Earlier railways contributed 80% to the overall business. But now it is about 75%. Other divisions like warehouses and road transportation have started contributing more to the business. And with the Goods and Sales Tax and FDI in retail coming in, we expect share of railways to go down to 70% in the next few years. It is a conscious decision of getting into different segments as we want to be an end-to-end logistics provider. We need to expand as it helps in dividing the risk. Despite our focus on other segments, we are still a big player in rail logistics.
How is your joint venture with Transport Corporation of India shaping up?
This company has taken a good shape and is concentrating on providing comprehensive integrated logistics services to our customers. It will remain focused on providing total logistics solutions by integrating rail, road and maritime logistics. We expect the JV to be one of the key drivers for our growth in the coming years.
There were also plans of setting up logistics parks. How far has the plan reached?
We are well on the way. Our biggest logistics park is already under advanced stage of construction at Khatuwas (near Neemrana) in Rajasthan. Double stack rail services have already been started from there. Total project will be completed in another year-and-a-half.
Khodiyar in Gujarat is already operational for most of the business segments planned for it.
The industry slowed down expansion plan last year. Do you expect the similar situation this year, too?
Certainly, there would be caution exercised in view of adverse trends in previous fiscals.
For Concor, it would be ‘cautious optimism’ so far as investment in rolling stock is concerned. But in the area of terminal expansion, we are going ahead on full swing as sooner or later, we do expect to get back on the higher growth trajectories.
What is your capex plan?
Our Board has approved our proposals for spending over Rs 1,000 crore during this fiscal in pursuit of creation/consolidation of our network and facilities.
What are the targets and expectations from the domestic operations?

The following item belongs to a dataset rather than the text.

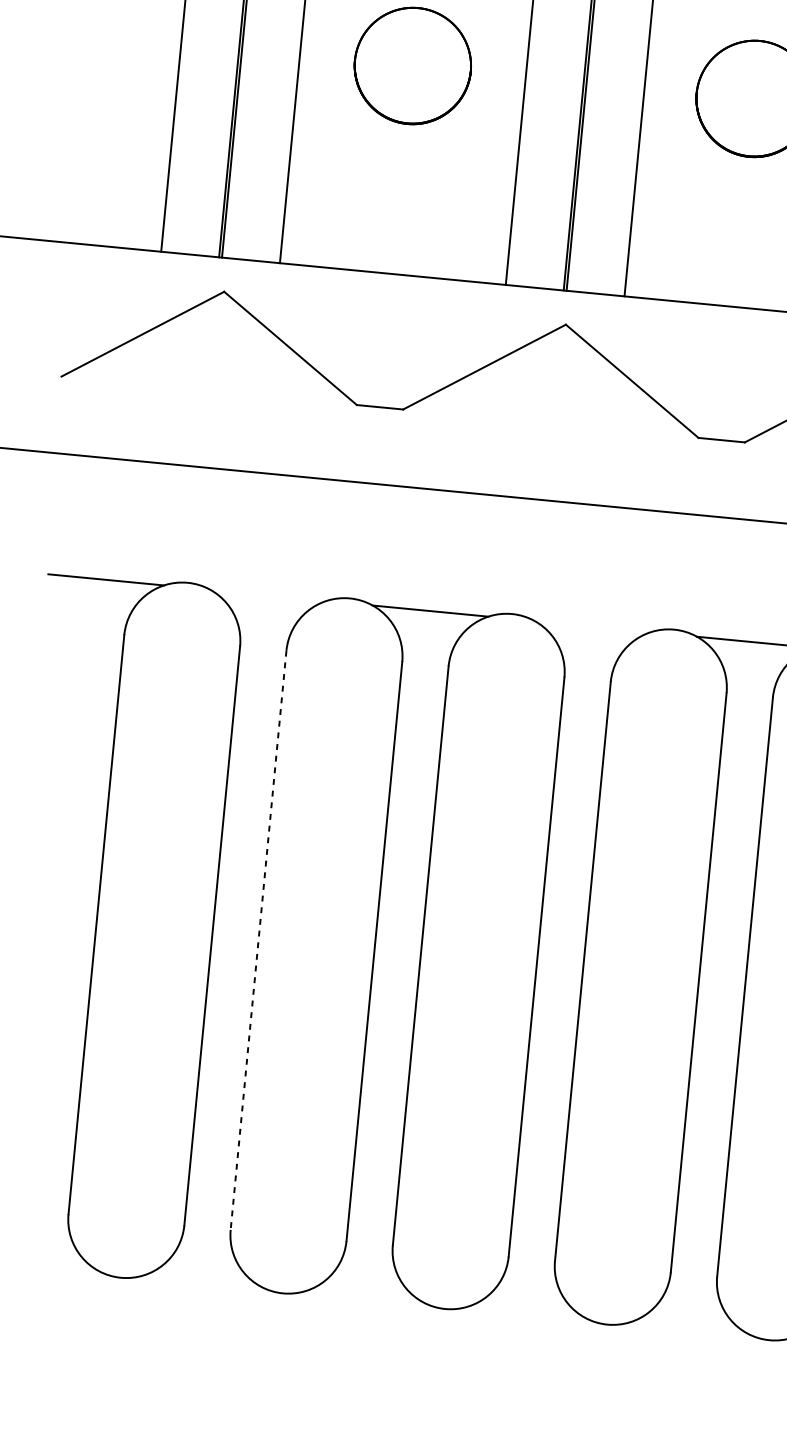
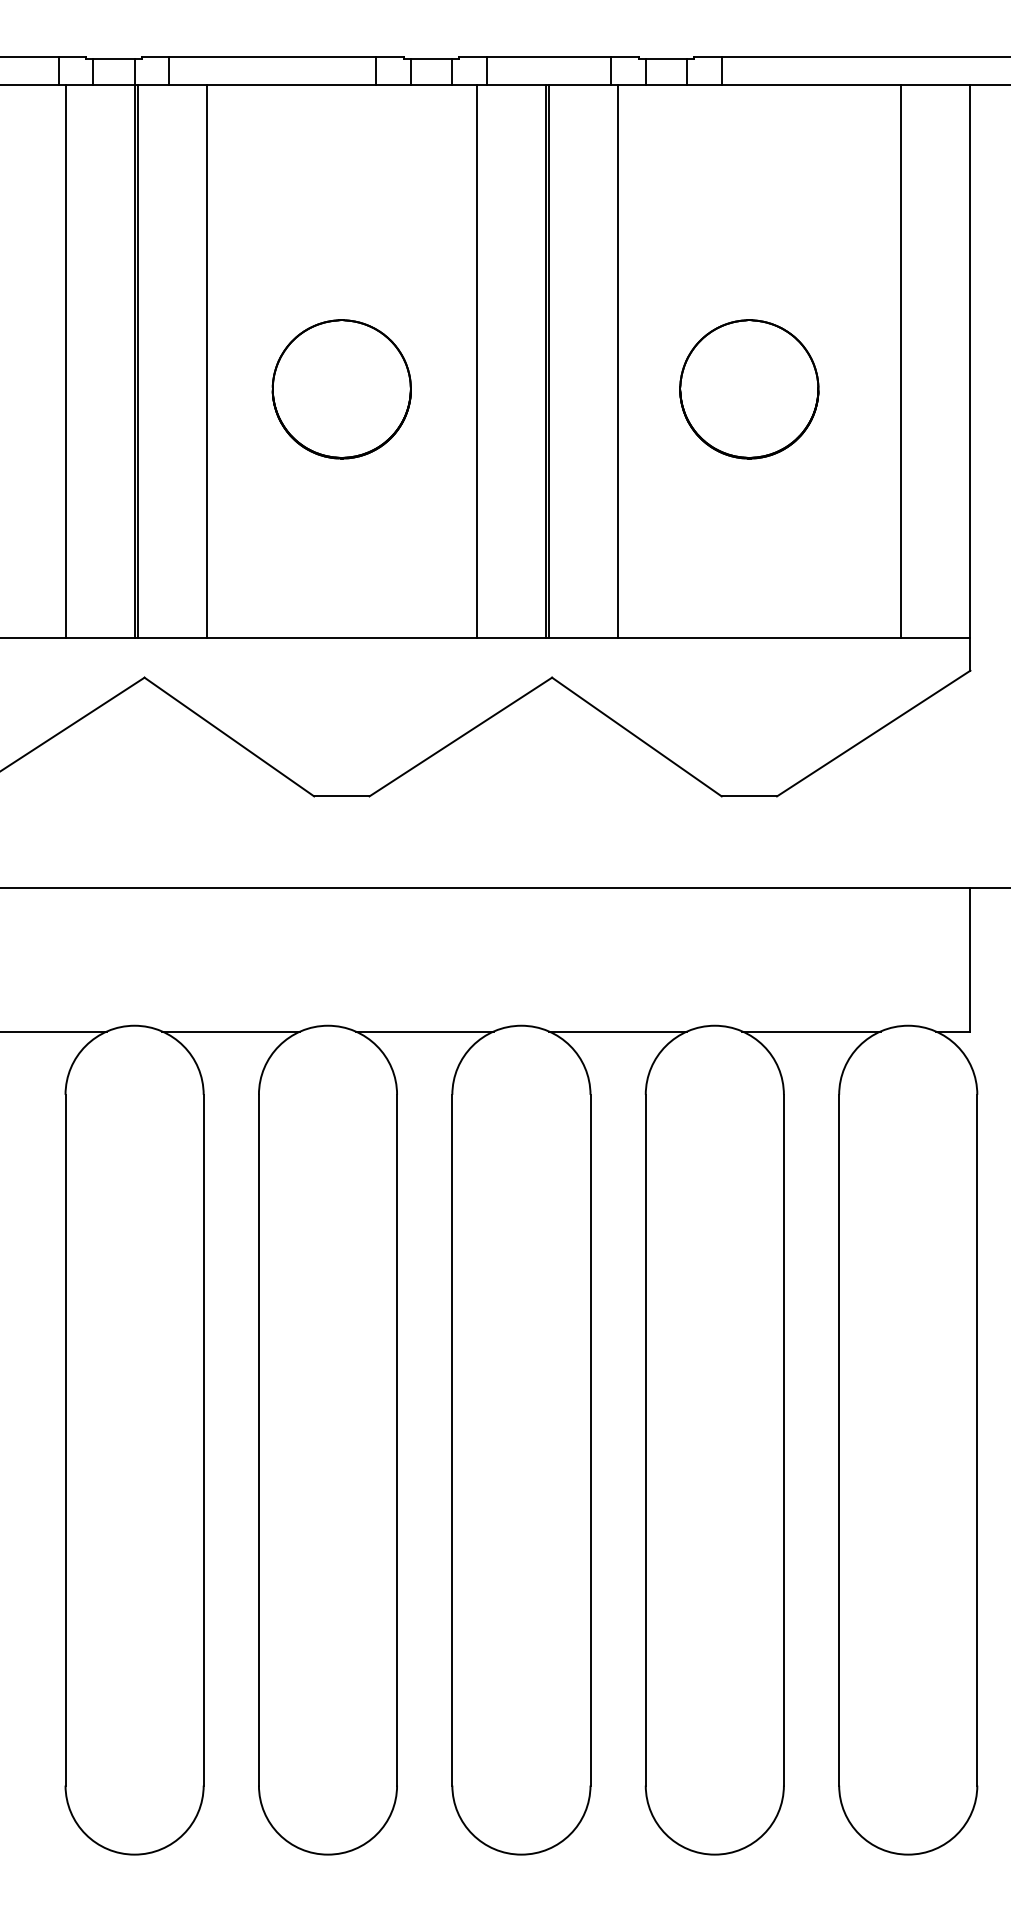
line: (268, 595) -> (231, 1031), added
line: (593, 626) -> (618, 1031), added
line: (258, 940) -> (258, 1440), dashed -> solid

Our domestic volumes have declined during two previous fiscals, due to reasons already disclosed from time to time. For railways as a whole, the domestic containerised tonnages have gone down from 10.16 million tonne (mt) in 2010-11 to 9.41 mt in 2011-12 and 9.27 mt in 2012-13. This year we definitely expect an improvement, by around 8% for Concor.
What was the growth in export-import segment last year and what is the expectation this year?
In terms of aggregate throughput, the Exim segment did not grow last year with volumes almost stagnating. We expect a further growth of 10% in both volumes and tonnage this fiscal, primarily on the hope that Indian exports will grow as new markets develop. What we are afraid is of another repeat year of import-export imbalances, which will dash our hopes. Preliminary trends indicate strengthening on the export front, which is a good omen.